Umfeld wandelt sich rasch
Technologische Innovationen wie das Mobile Banking oder das Angebot von Online Hypotheken, die zunehmende Regulierung, eine abnehmende Kundentreue, branchenfremde Konkurrenten und der durch die tiefen Zinsen hohe Margendruck führen aber dazu, dass sich das Umfeld schnell wandelt. «Es besteht die Gefahr, dass sich Banken zu stark auf das Erfüllen von Regulatorien und Kostensenkungsmassnahmen fokussieren und dabei innovative Geschäftsmodelle und Wachstumschancen oder neue diversifizierende Geschäftsfelder nicht oder erst spät wahrnehmen», sagt Projektleiter Andreas Dietrich.

Fokus auf wenige Unterscheidungsfaktoren richten
In Anbetracht dieser Herausforderungen und vor dem Hintergrund der gerade im Retail Banking sehr ähnlichen angebotenen Produkte und Dienstleistungen, hat das Forschungsteam von 150 Geschäftsleitungsmitgliedern wissen wollen, worin sich ihre Institution von den anderen unterscheidet. Aufgezählt wurden im Durchschnitt 14 Merkmale, am häufigsten das Image, die Beratungsqualität, die Unternehmenskultur und die Bearbeitung bestehender Märkte.
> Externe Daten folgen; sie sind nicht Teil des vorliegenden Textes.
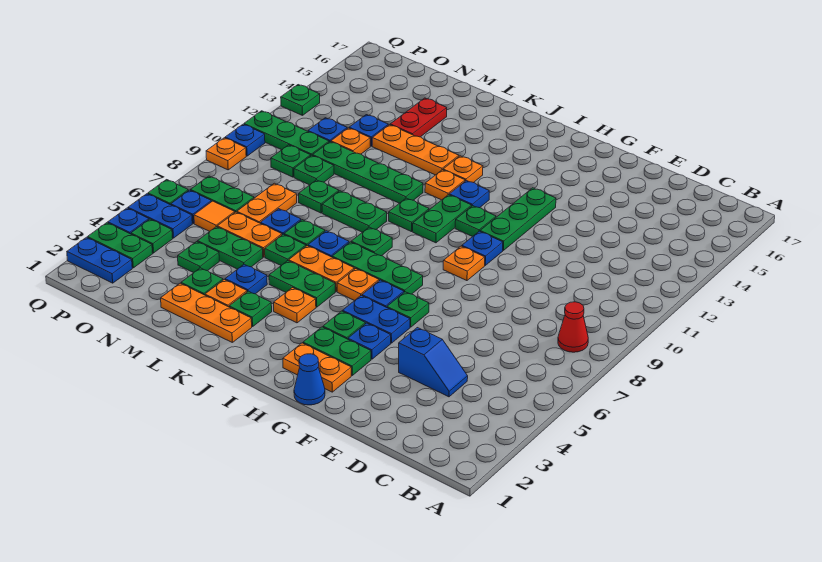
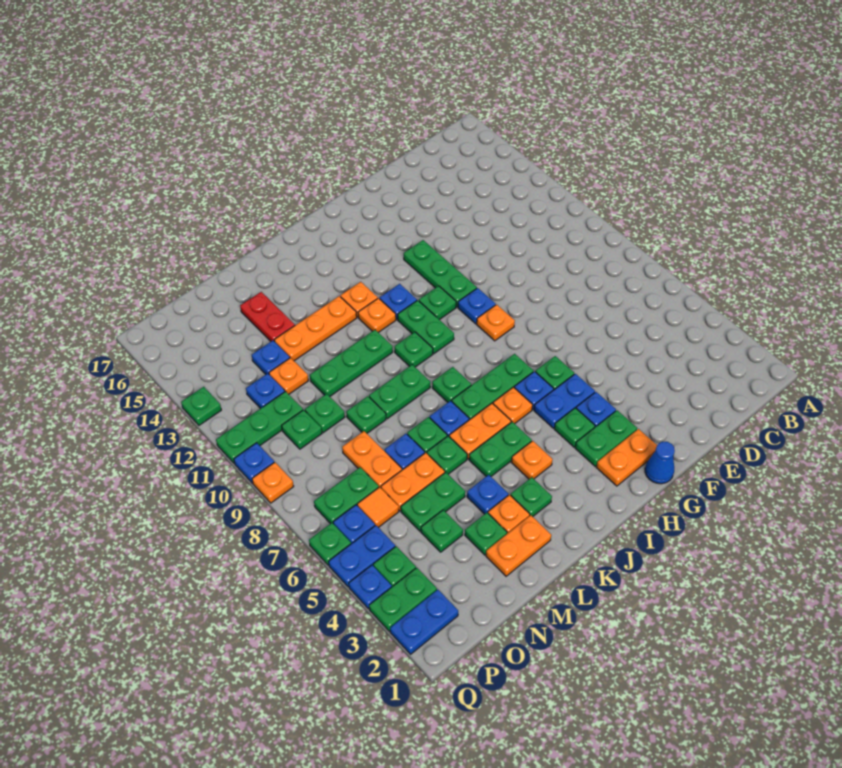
red cone B8 level 1 -> none
blue slope D4:E4 level 1 top E -> none
orange plate K2:M2 level 1 -> orange plate L2:M2 level 1
green plate K11:N11 level 1 -> green plate K11:M11 level 1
Die gleichen Merkmale nannten die Bankenvertreter auf die Frage, wie sich die Banken in fünf Jahren von der Konkurrenz abheben wollten. Gemäss den Befragten werden künftig aber auch die Bündelung von Produkten, innovativere Preismodelle, das Mobile Banking oder das Angebot von Online Hypotheken als Differenzierungsfaktoren für die Banken an Bedeutung gewinnen.

Schwierige Differenzierung
Die Auswertung der Daten hat zudem gezeigt, dass die Geschäftsleitungsmitglieder im Bereich der Produkte und Dienstleistungen nur wenige Möglichkeiten sehen sich abzugrenzen. So wird beispielsweise der Zugang zum Kunden als Differenzierungsfaktor höher gewichtet als die angebotenen Produkte. Ebenso gilt die Beratungsqualität als wichtigeres Unterscheidungsmerkmal als die Produkte. «Es ist jedoch fraglich, ob und inwieweit sich eine Bank durch gute Beratung von per se austauschbaren Produkten wirklich von einer anderen Bank differenzieren kann», kommentiert Andreas Dietrich die Resultate. Er empfiehlt den Institutionen zudem, sich nicht durch zu viele Merkmale unterscheiden zu wollen. «Sinnvoller ist es, sich konsequent auf maximal drei bis vier Differenzierungsfaktoren zu fokussieren und diesen dafür eine umso höhere strategische Bedeutung beizumessen.»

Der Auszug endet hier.